### Supplied material
■ ■ ■ ■
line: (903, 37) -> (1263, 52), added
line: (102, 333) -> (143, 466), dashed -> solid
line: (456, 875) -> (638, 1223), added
■ ■ ■ ■
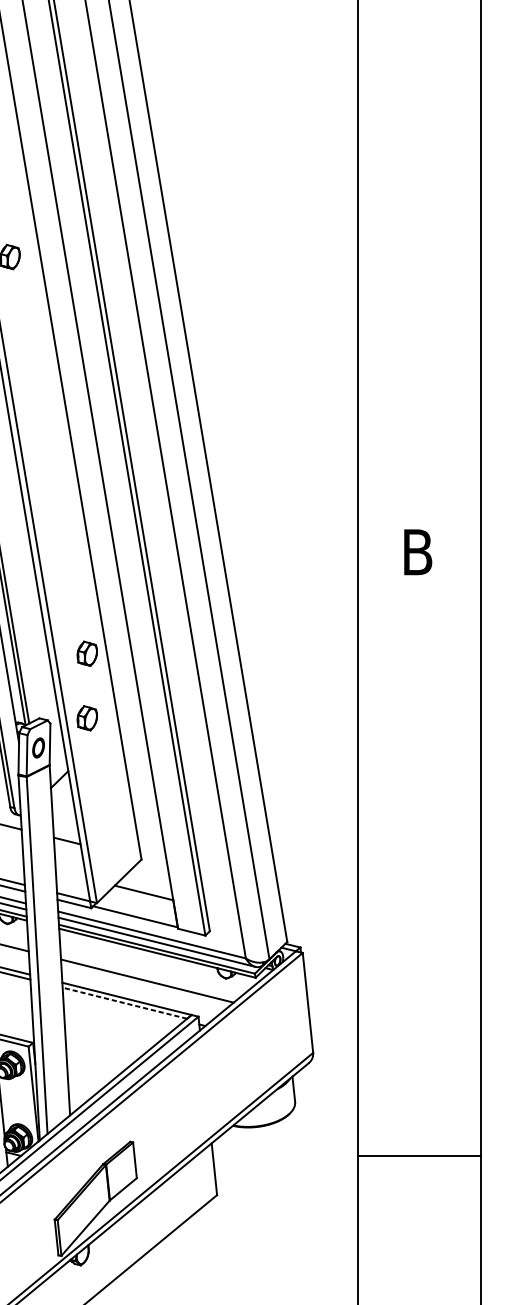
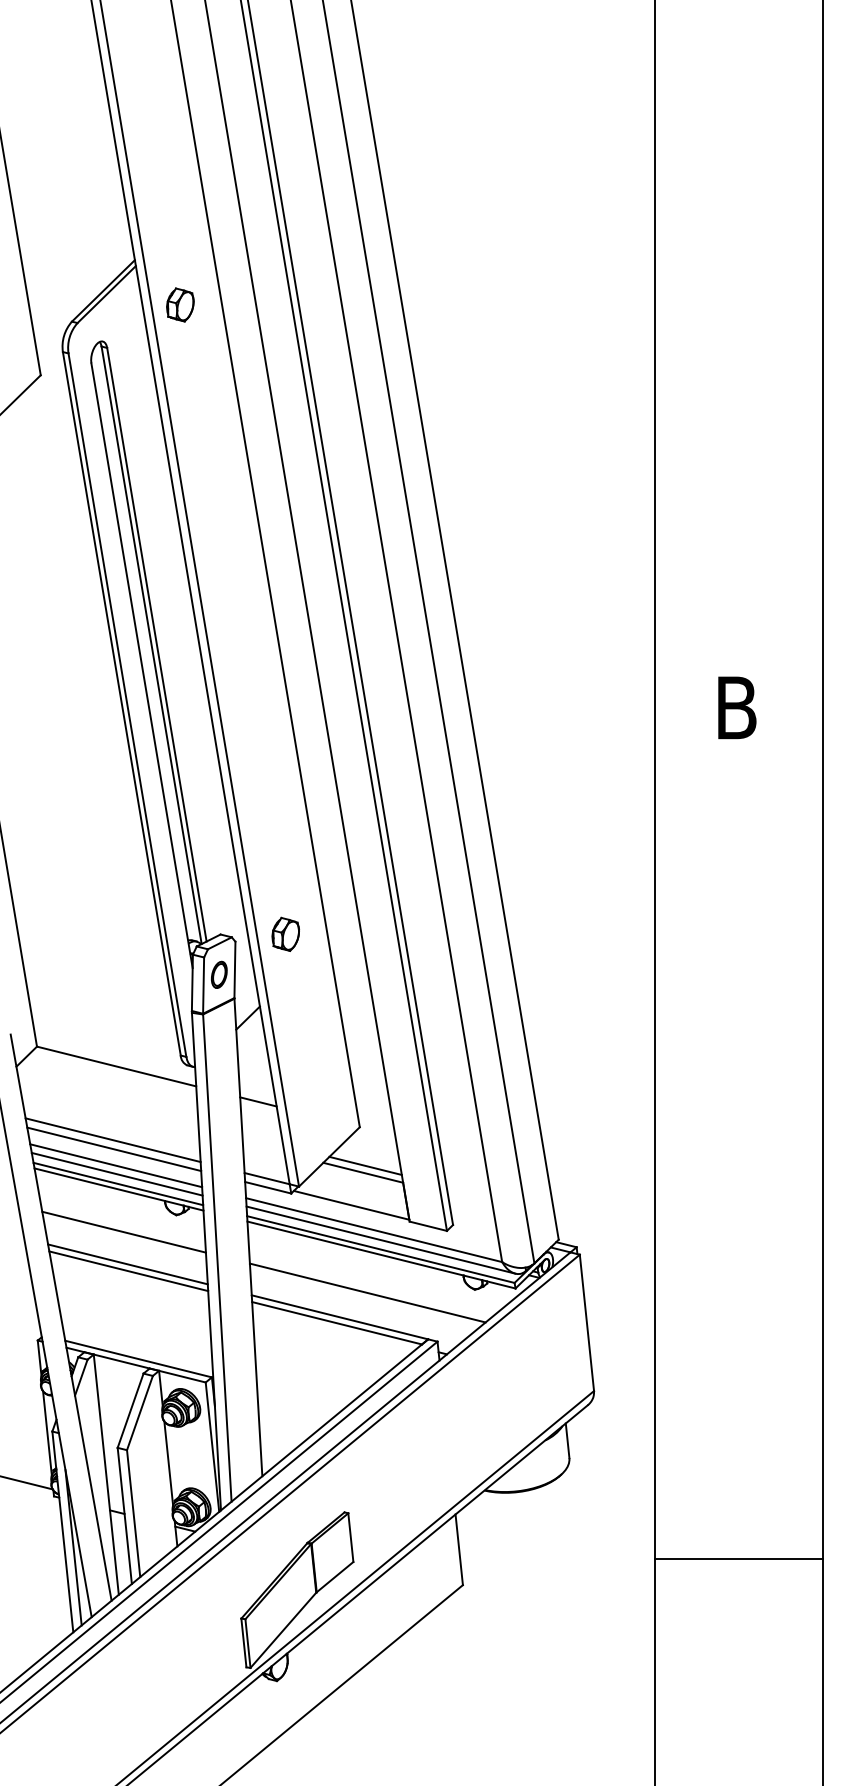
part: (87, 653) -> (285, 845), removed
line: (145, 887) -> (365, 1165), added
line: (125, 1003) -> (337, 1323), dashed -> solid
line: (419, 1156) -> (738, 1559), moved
■ ■ ■ ■
### Task requirements
Above are the entries; copy out every line among them that contains the word "dashed".

### Response to the task
line: (102, 333) -> (143, 466), dashed -> solid
line: (125, 1003) -> (337, 1323), dashed -> solid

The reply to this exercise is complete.